Judith Curr, the president and publisher of Atria Books, a division of Simon & Schuster (one of the Big Five publishers), is one of the publishing industry’s pioneers in the age of machine learning. Having led Atria for 15 years, Curr’s mission is to ‘break out authors.’ In a recent meeting, she told Booxby how she and Atria Books are adopting technology to create a customized, analytics dashboard to help position and market the imprint’s front list titles.

Booxby also met with various global offices of Hachette, another pioneer, and learned they, too, are actively vetting cutting edge technologies, including the application of artificial intelligence. Hachette launched its Global Innovation Project to do just this, sourcing innovations around the world that will bring positive and sustainable change to the publishing industry.

Not only is A.I is here to help publishers and editors be more efficient with their resources, it’s here to help authors evolve, and it’s here to connect readers with that perfect book. Far from limiting, replacing, or curtailing the creative process, A.I. driven technology and the pioneers who implement it will inform and form the connection between author, book and reader.

 

Democracy of A.I.

 

What if we could better inform the decisions going into acquisition, positioning and marketing with truly effective data? What if we created an algorithm that was blind to genre so that books could find their audience based solely on the experiences they offered their readers and the quality of their writing? What if A.I. helped to develop the voices of those who have been squandered? Or politely dismissed with, “we don’t know how to sell it.”
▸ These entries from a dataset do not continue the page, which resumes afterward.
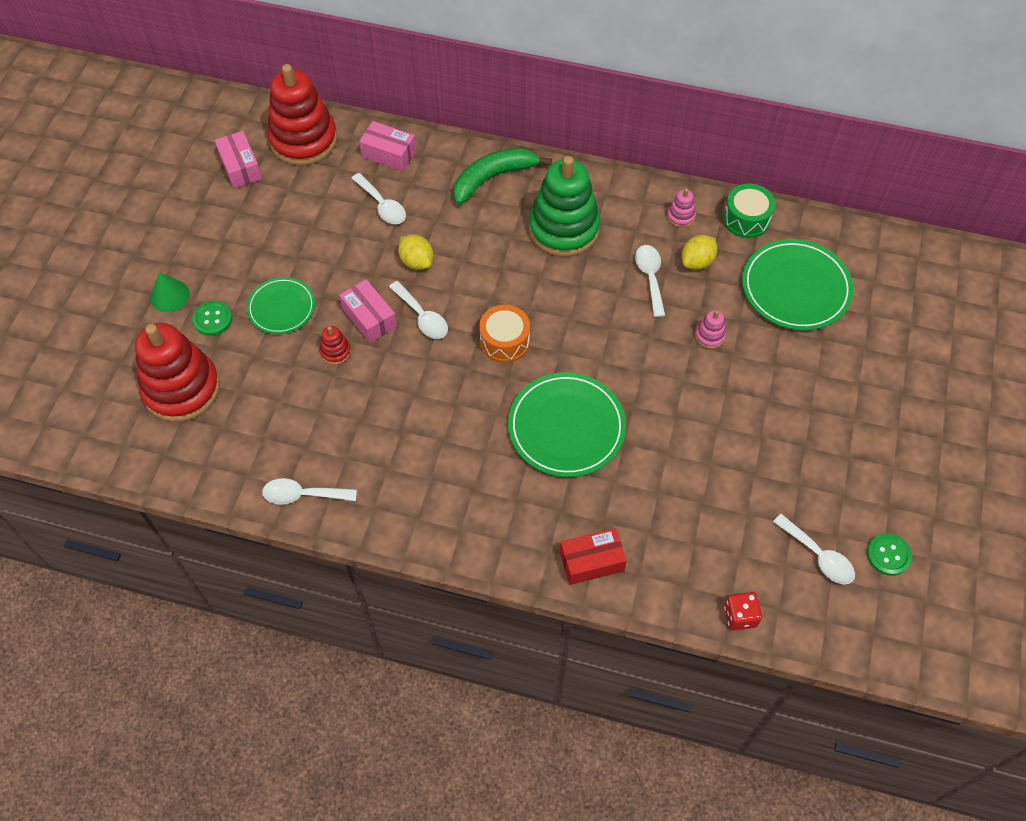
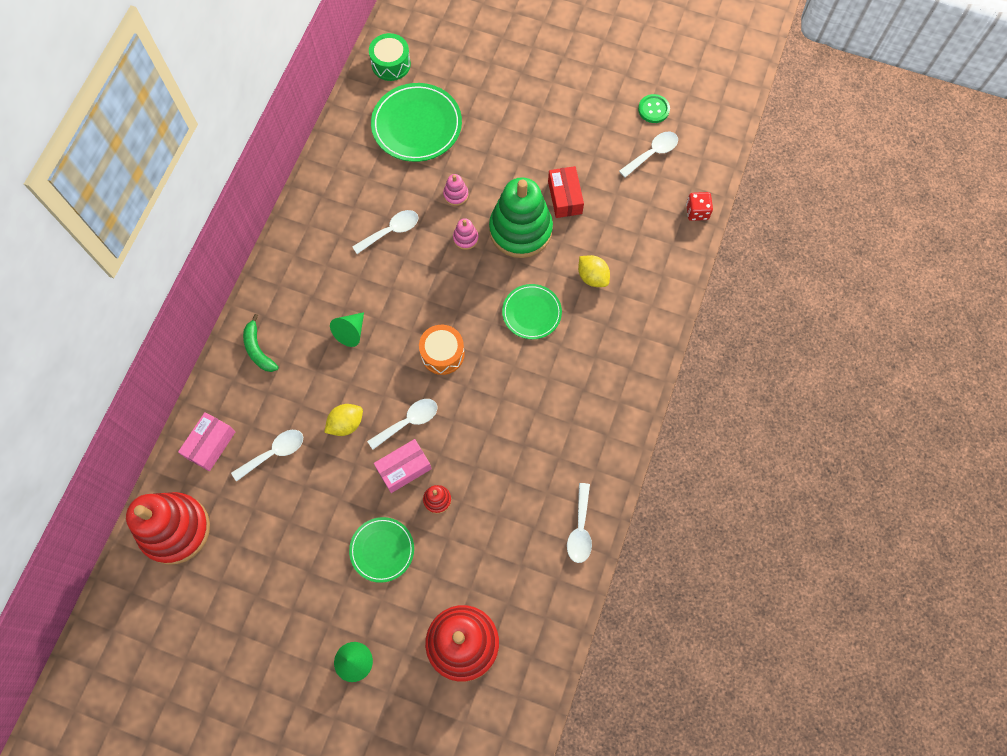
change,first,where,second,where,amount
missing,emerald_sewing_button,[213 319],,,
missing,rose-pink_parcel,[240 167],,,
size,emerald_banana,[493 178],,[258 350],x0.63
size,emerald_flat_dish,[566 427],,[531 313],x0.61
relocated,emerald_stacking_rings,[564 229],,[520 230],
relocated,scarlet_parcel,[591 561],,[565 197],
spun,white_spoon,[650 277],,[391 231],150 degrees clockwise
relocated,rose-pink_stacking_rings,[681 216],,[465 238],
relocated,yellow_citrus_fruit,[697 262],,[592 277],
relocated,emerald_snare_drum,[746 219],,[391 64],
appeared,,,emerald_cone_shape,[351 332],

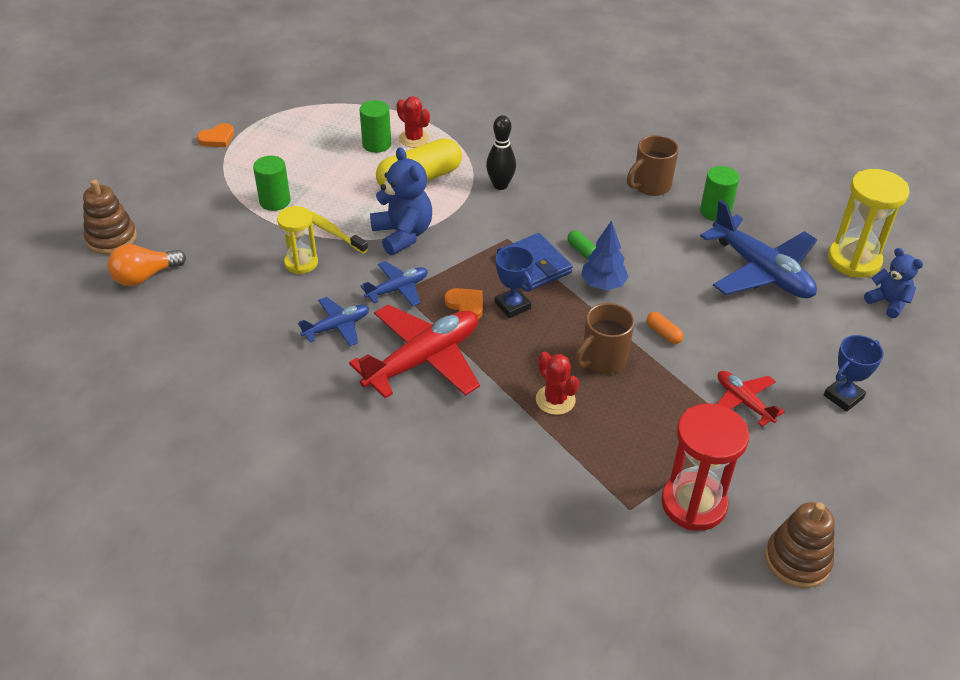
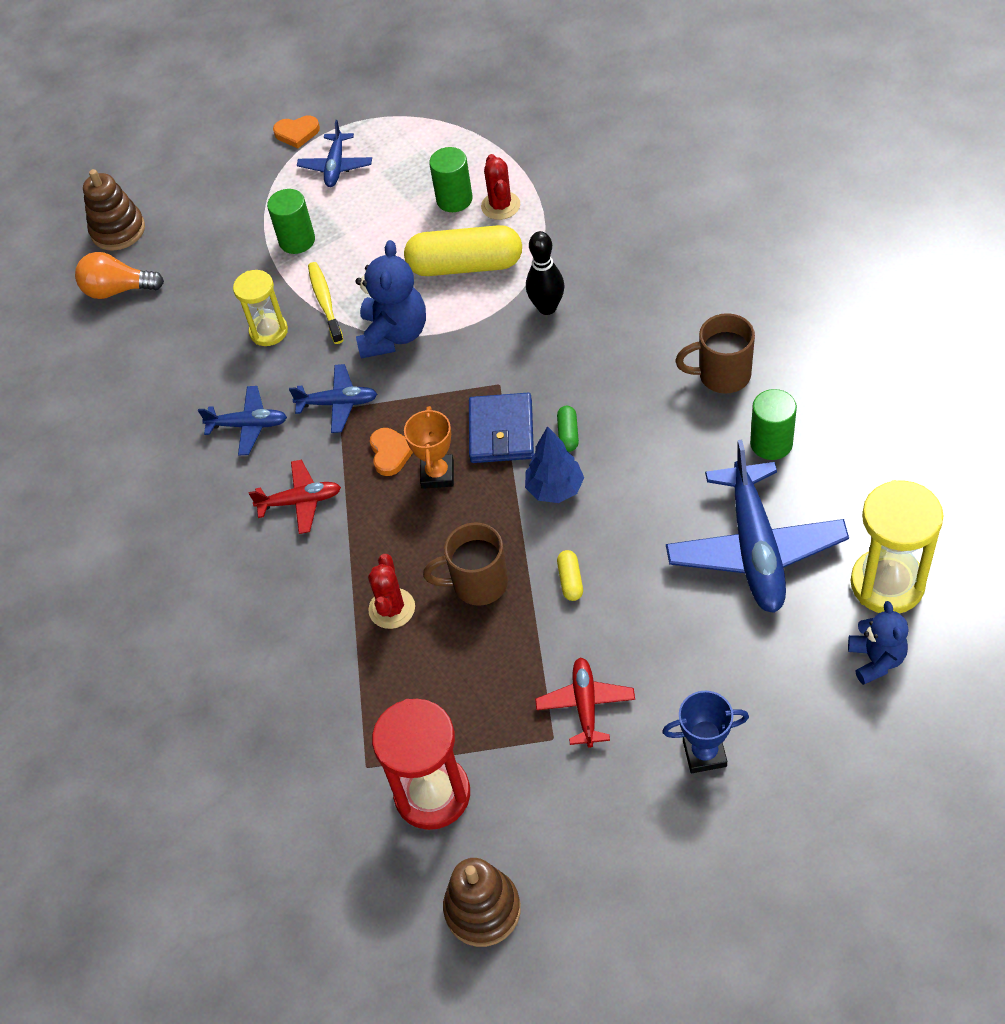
change,first,where,second,where,amount
size,scarlet_plane,[423 360],,[300 501],x0.53
colour,cobalt_prize_cup,[512 306],orange-coloured_prize_cup,[437 474],
colour,orange-coloured_pill,[663 333],yellow_pill,[570 580],
appeared,,,cobalt_plane,[336 166],

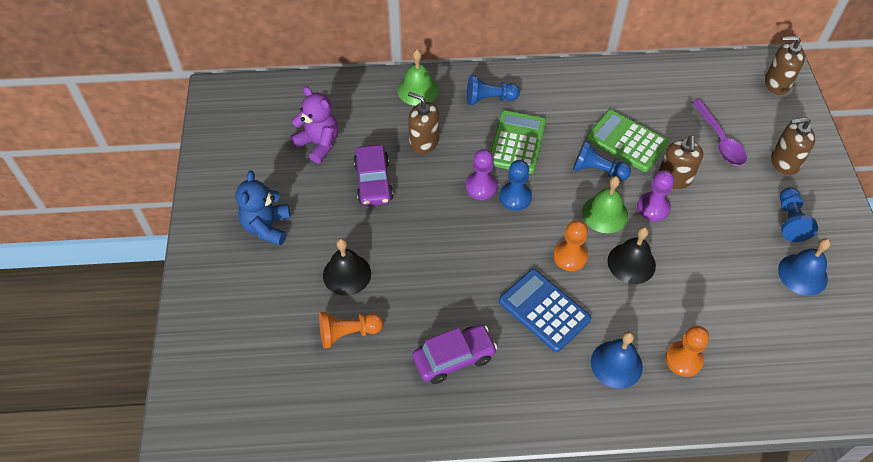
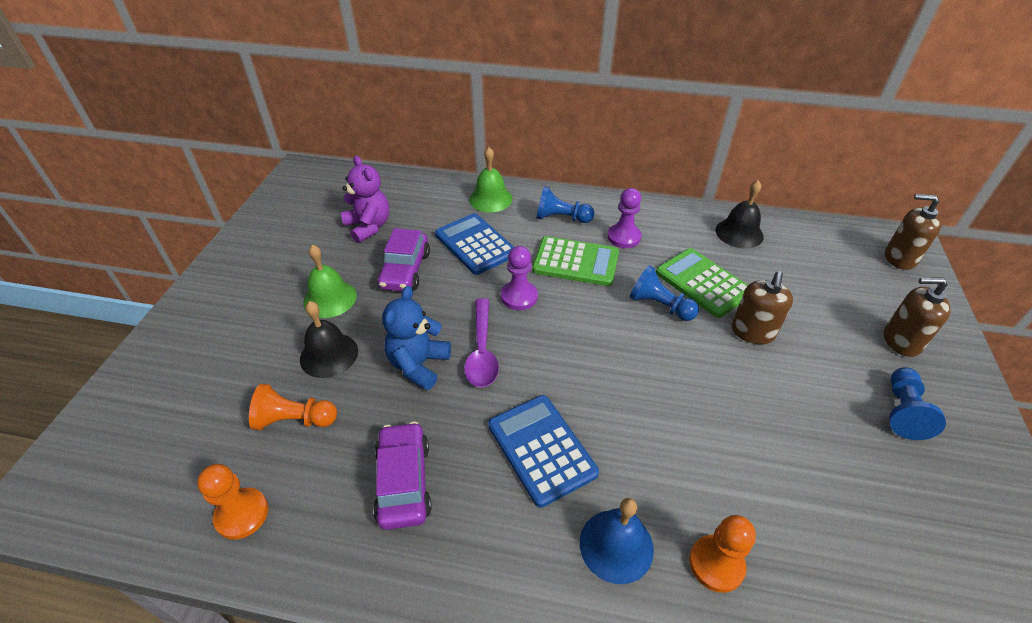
change,first,where,second,where,amount
relocated,cobalt_teddy,[267 227],,[418 365],
exchanged,brown_pump_bottle,[424 142],cobalt_pocket_calculator,[475 244],
spun,royal_purple_automobile,[454 358],,[404 482],90 degrees counterclockwise
spun,emerald_pocket_calculator,[517 142],,[575 262],75 degrees clockwise
missing,cobalt_game_pawn,[515 197],,,
relocated,orange-coloured_game_pawn,[570 256],,[242 514],
relocated,emerald_school_bell,[605 214],,[330 298],
relocated,black_school_bell,[631 263],,[739 233],
relocated,royal_purple_game_pawn,[653 207],,[624 237],
relocated,royal_purple_spoon,[720 140],,[482 351],
missing,cobalt_school_bell,[802 274],,,

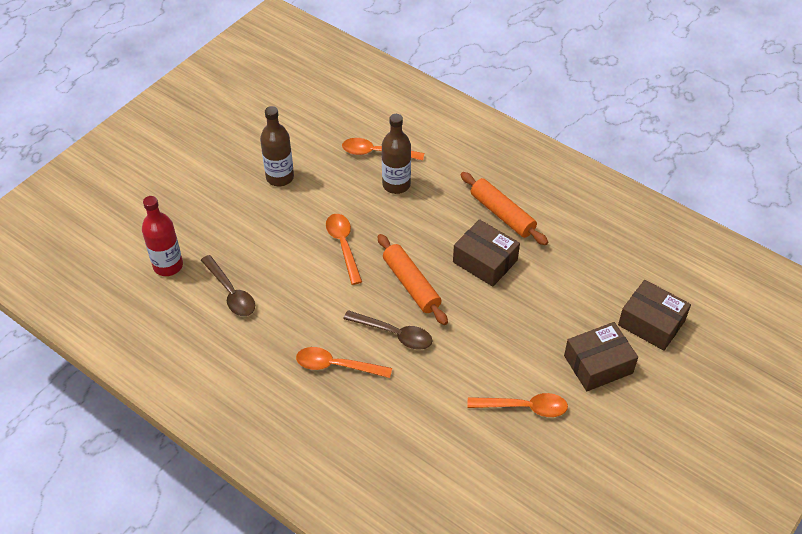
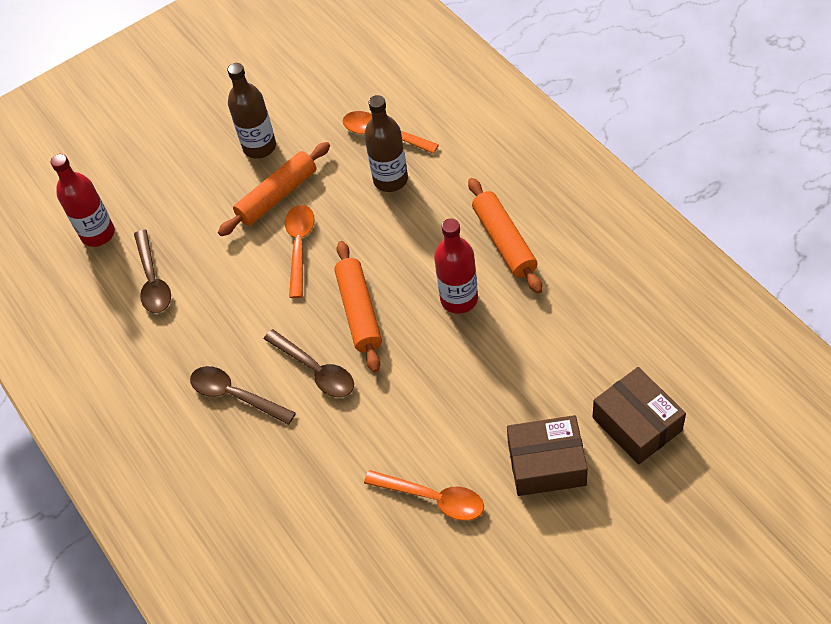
change,first,where,second,where,amount
colour,orange-coloured_spoon,[337 366],brown_spoon,[235 395],
exchanged,brown_parcel,[485 261],scarlet_bottle,[459 299],
appeared,,,orange-coloured_dough_roller,[277 196],

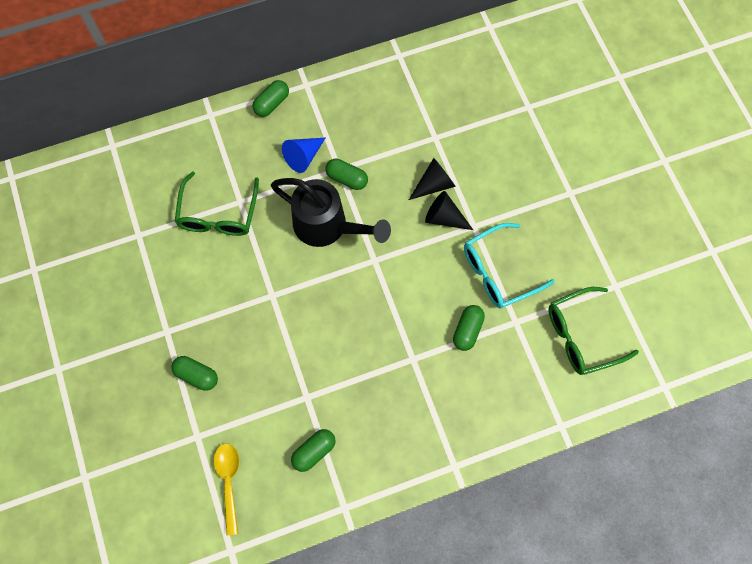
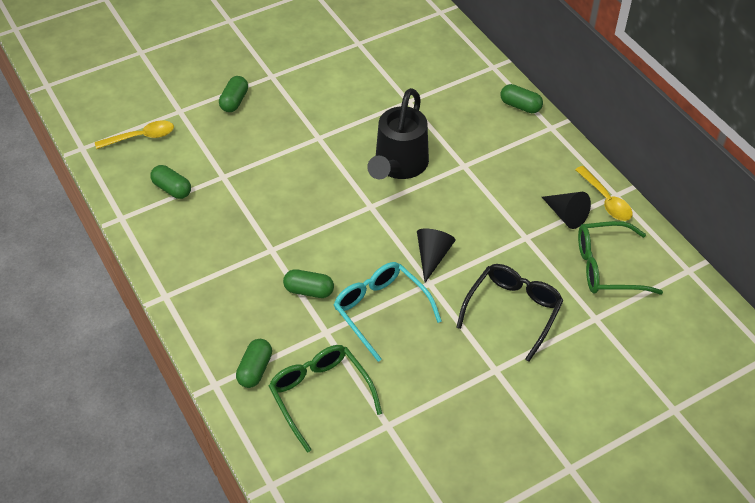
change,first,where,second,where,amount
relocated,emerald_eyeglasses,[218 214],,[607 267],
missing,cobalt_cone_shape,[303 157],,,
relocated,emerald_pill,[347 178],,[255 369],
relocated,black_cone_shape,[434 184],,[566 215],
appeared,,,black_eyeglasses,[513 311],
appeared,,,yellow_spoon,[606 200],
But everyone knows how to sell inspiring, beautiful, haunting, hilarious. Pee your pants funny.

Books are experiences that engender human emotion. And human emotion binds us, transcending our ethnicity, our gender, our culture, our politics and our beliefs. Machine learning offers us an opportunity to express ourselves fully and have equal access to a readership—a firmly democratic experience. The Booxby platform is making this a reality.

 

A.I. supercharges Intuition

 

The need for data-based analysis is critical in publishing, where so much emotion is involved.

Most of us in book publishing are highly intuitive people. When we are right, all is good. When wrong, things go bad quickly, with poor books coming to market, gross advances paid for books that don’t sell and, worst of all, wonderful, powerful books that never find an audience.

Would Damascena have fared better with the help of content-based analytics? Six years ago, no way. Today, yes. The content analysis that A.I. offers will be a godsend for writers and will allow editors to acquire well-honed works, and then make best use of their own talent to foster the narrative and other aspects of the creative process that far surpass a computer’s capacity.

But developing a great manuscript is the first of many hurdles in reaching the right reader. Many good books drown in the sea of millions. We now have the tools to link each book with readers hungering for just that style and experience. We have the means to connect the right book, to the right reader—at the right time. This is an unprecedented time in publishing as A.I. becomes the bridge connecting book to reader. Harnessing this cutting edge technology, Booxby looks to amplify the unique voice of each writer and guide his or her work to an eager audience.